–Ni se te ocurra pisar la raya. Si lo haces, pierdes.
Recuerda María esa frase siempre que se pone a fregar los platos. Debe haber un mecanismo inconsciente en su cerebro que pone en relación sucesos de la infancia con la tarea repetitiva y tediosa de enjabonar y aclarar platos y vasos en el fregadero. Cuestión de conexión neuronal. Un flashback proustiano que le trae al presente vivencias del ayer. Y casi siempre acude a su mente esa frase que Merceditas le decía cuando ambas jugaban a la rayuela.
Y el mismo cuidado con el que ponía los cinco sentidos para jugar correctamente, lo empleaba ahora para las tareas cotidianas. En casa y en el trabajo. Paso a paso. Casilla a casilla. Sin salirse del camino ni pisar donde no debía. El juego de la infancia. Un adiestramiento necesario. De la Tierra al Cielo en nueve movimientos, sin saltarse ninguna casilla. Orden y disciplina ante todo. El juego de la vida. El mismo cuidado ponía en atender a los nenes en la escuela que en enjabonar, aclarar y colocar cada cosa en su sitio y dejarlo todo recogido. Como debía ser, como esperaban todos de ella. Una buena maestra, una estupenda esposa, una excelente madre.
Uno, dos, tres, cuatro…
Las cuentas en la pizarra, la comida preparada, la ropa planchada. Cada cosa en su sitio.
Cinco, seis, siete…
Los niños que van o que vienen del cole. El marido que llega del trabajo con pocas ganas de conversar. La cena a tiempo. Y recoger todo antes de irse a la cama. Agradecimientos, ninguno. Hasta malos modos a veces.
ocho, nueve…
-Ni se te ocurra pisar la raya. Si lo haces, pierdes.

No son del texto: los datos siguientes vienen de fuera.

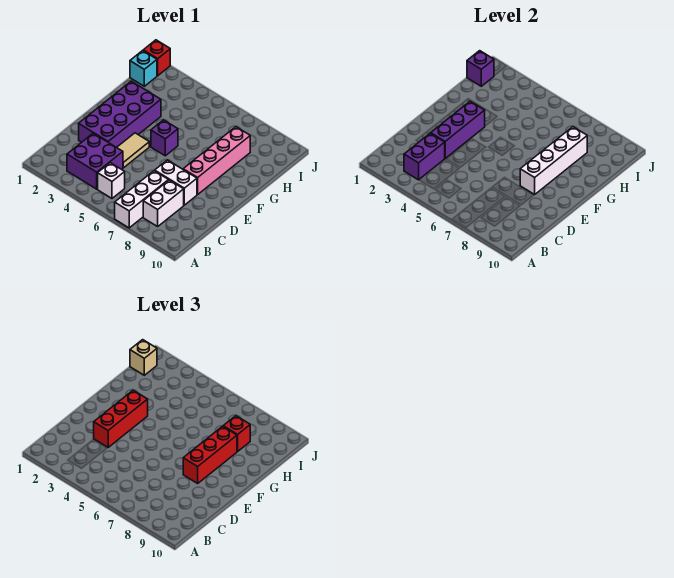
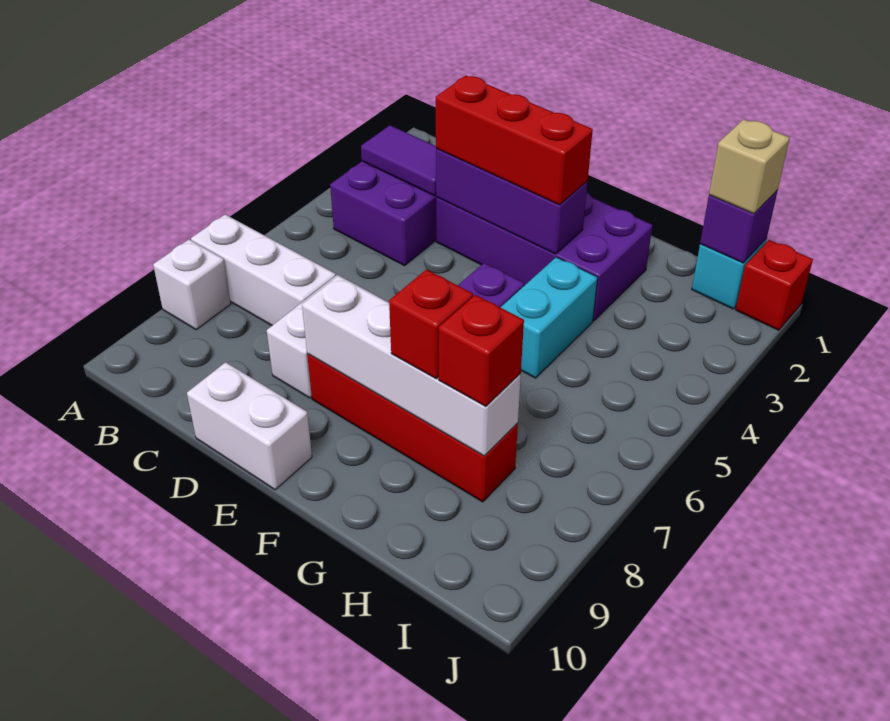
purple brick B3:C3 level 2 -> purple tile B3:C3 level 2
white brick B5 level 1 -> white brick A8 level 1
white brick B8:C8 level 1 -> white brick D10:E10 level 1
tan tile D4:E4 level 1 -> none
pink brick E8:H8 level 1 -> red brick E8:H8 level 1
red brick E8:G8 level 3 -> red brick G8 level 3
none -> cyan brick G4:G5 level 1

De pequeña tenía mucho cuidado. Procuraba no contravenir las normas ni en casa ni en la escuela. Tampoco en el juego. Aprendiendo que la vida son normas y sacrificio. Y cada uno debe ocupar la casilla que le corresponde en cada momento.
El día en que decidió dar el paso decisivo y pisar la raya y mandarlo todo al carajo, María comprendió que en la vida podía haber otros juegos.